Product Simplicity: How to scale with elegance by staying true to the building blocks of your product


Hieroglyphics written in blue marker were barely legible bandwagoners in the corner of the whiteboard. We’d just finished another product strategy brainstorm at Facebook and, per usual, there was no shortage of ideas from the room full of designers, engineers, data scientists, and product marketers and managers. So many people problems! So many systems considerations! So many competitive features! It’s easy to spiral into a new, innovative idea that everyone is excited about but may turn out to be an off-strategy disaster that confuses your users.

When your product scales and extends into more markets globally, the list of considerations that must be taken into account grows exponentially. Language considerations, cultural nuances, iconography consistency…put a bunch of smart product thinkers into a room and the list is endless.

As a product leader, your job is to simplify. And what is simplicity at its core? Simplicity is clarity. It’s well-studied understanding and acceptance of how your product serves people and how people currently use it. How can you get to this nirvana of lucidity? As the advocate for the people using your product, you must know the following things:

1. Know And Honor Your Product Building Blocks

Every (usable) product has several design building blocks that compose the structure of the system. For example, Facebook has a feed, which is composed of stories that are generated by people and pages. Those are the foundations that make the system work with efficacy. We wouldn’t just suddenly introduce making reservations at restaurants as a standalone feature. Hypothetically however, if we were to introduce reservations, we would stay true to the building blocks of Facebook by adding a feature to allow people to make reservations from their profiles, which would then generate a story within feed (a completely hypothetical and random example by the way). Always start with these building blocks as the foundation for new features and experiences within that system.

For Uber, the building blocks are rider profiles, driver profiles, destination end points, and pricing. For Spotify, the building blocks are user profiles, artist profiles, playlists, radio, and library. For Netflix, the building blocks are user profiles, recommendation rows, and show pages. What are the building blocks for your product? Where might you be straying from them and spiraling into feature bloat?

2. Focus On Systems, Not Features

Especially for platforms, it’s important to not get fancy and begin accessorizing with what I like to call “trendy” features. It’s easy to fall in love with a clever, pretty, or fun feature that may not be fundamentally coherent with the overall platform architecture. For example, a well-designed slick graphic that animates beautifully but doesn’t adhere to the building blocks of your system may look cool but is likely be entirely lost on the user.
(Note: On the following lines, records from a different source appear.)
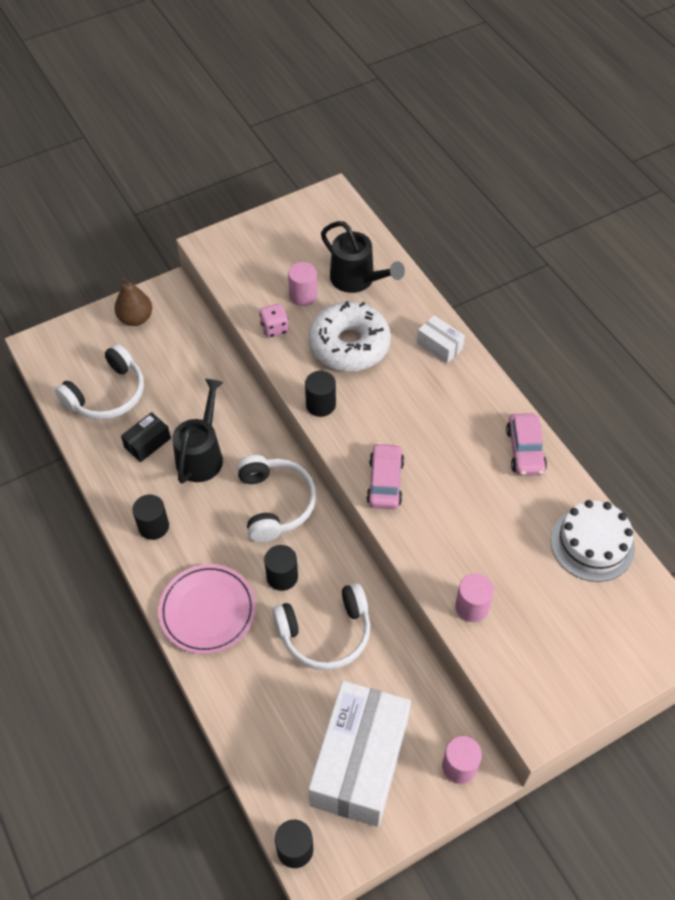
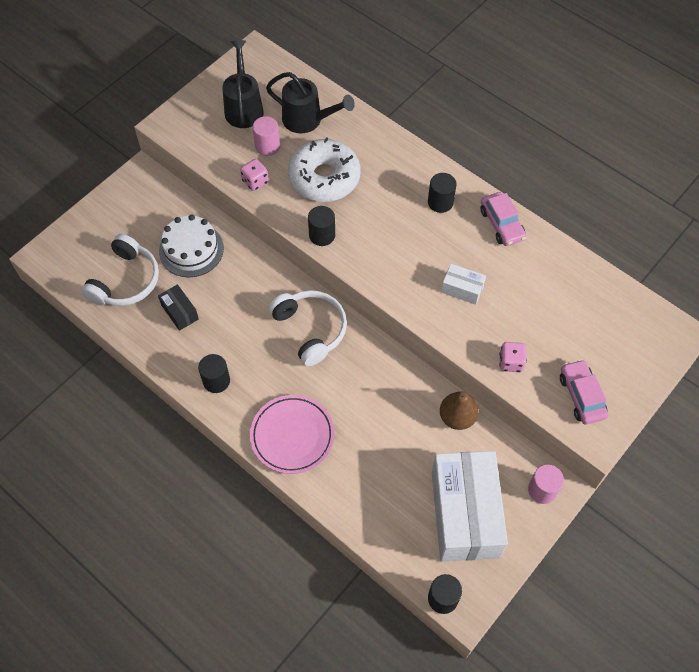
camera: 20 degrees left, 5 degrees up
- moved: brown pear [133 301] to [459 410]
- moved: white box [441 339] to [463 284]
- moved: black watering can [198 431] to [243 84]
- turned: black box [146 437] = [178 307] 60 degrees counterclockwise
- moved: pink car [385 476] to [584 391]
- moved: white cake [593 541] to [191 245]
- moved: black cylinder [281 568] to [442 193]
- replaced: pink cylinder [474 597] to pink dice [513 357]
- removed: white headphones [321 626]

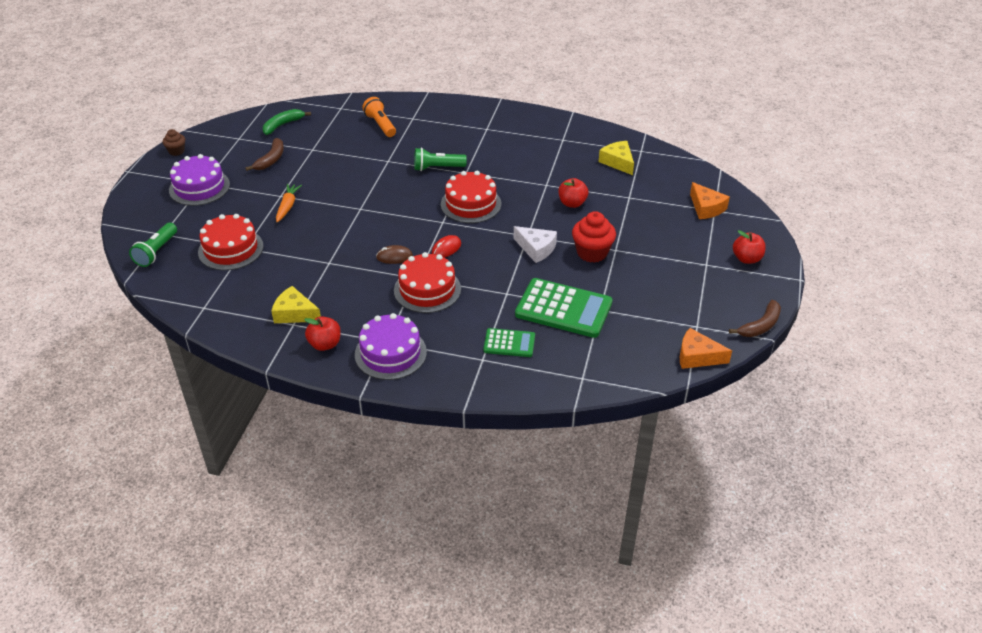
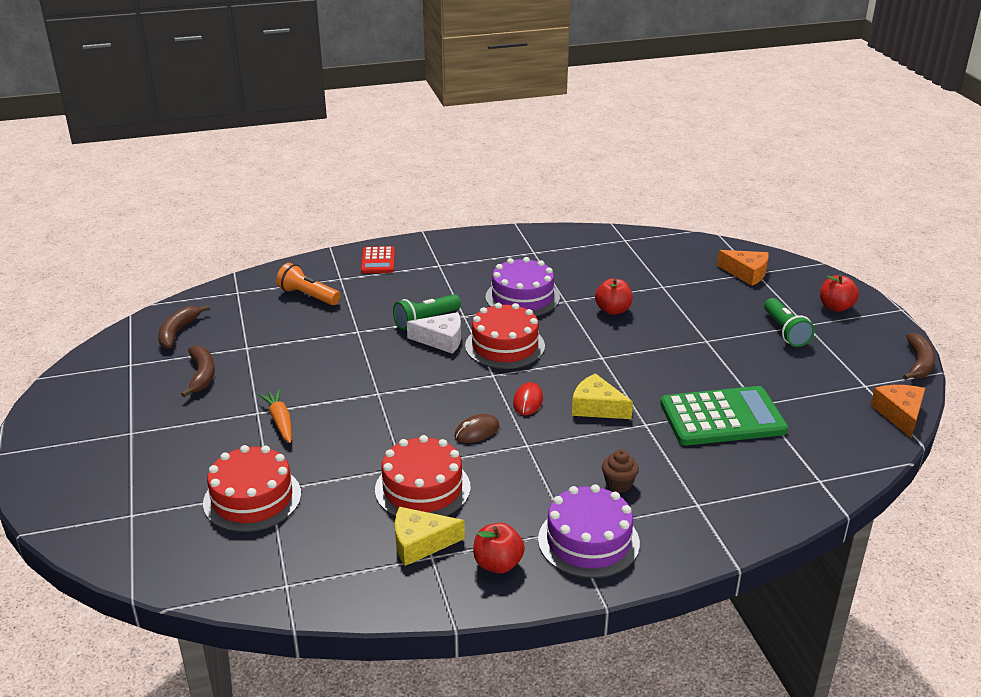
camera: 30 degrees left, 10 degrees down
- recoloured: green banana [287 122] to brown banana [184 327]
- moved: brown cupcake [174 142] to [620 470]
- moved: yellow cheese [616 158] to [602 396]
- moved: purple cake [199 180] to [523 286]
- removed: red cupcake [594 237]
- moved: green flashlight [153 245] to [789 322]
- moved: white cheese [535 244] to [434 333]
- moved: red cake [427 282] to [423 476]
- removed: green calculator [509 342]
- turned: orange cheese [706 348] = [898 411] 105 degrees clockwise
- added: red calculator [378 259]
Feature bloat is your enemy. Simplicity is your friend. Only add elements that logically and usefully leverage the existing strengths of your system. Spotify does a great job at this, by combining artist profiles (building block) and playlists (building block) to launch a new feature of playlists curated by artists (combination of two existing building blocks within system that is logical, functional, and useful to both artists and listeners). Are all the features you’re thinking about introducing tied to the existing system? Where can you leverage your building blocks to create unique new features by combining them in ways no competitor can?

3. Use The Design Language Your Users Recognize

How your building blocks are represented through your product should remain consistent, down to the details. This is crucial to preserve visual simplicity that makes it effortless for your users to breezily accomplish their tasks and seamlessly satisfy their needs. If you have profile avatars represented as circles, keep them circles. If your emojis pop out in a tray with rounded edges horizontally upon a tap of a button, make sure that interaction is consistent throughout your product, anytime emojis can be accessed. If you use the word “add” in one part of the product for a specific interaction, be sure a different word isn’t used for that same interaction somewhere else in the product.

This sounds easy in theory, but as teams grow, products become more complex, and experiments run rampant, it’s important to continually audit for consistency. One way to hold yourself and your team accountable is to build a style guide, which is essentially a list of visual design elements and interactions with corresponding words organized like a book of product grammar. Interrogate new design elements that stray from the style guide to be honest about whether that shift is necessary or helpful.

One Rule To Rule All The Rules

Stick to the first principles of your product. Brainstorms are fun! Experiments are exciting! But getting caught up in a heady party of ideas without being disciplined is a dangerous cocktail that will lead to feature frenzy. Being clear about the building blocks of your product, focusing on how the building blocks work together within the system, and being consistent with your design language will ensure that the experience you create for your users feels magically effortless and coherent.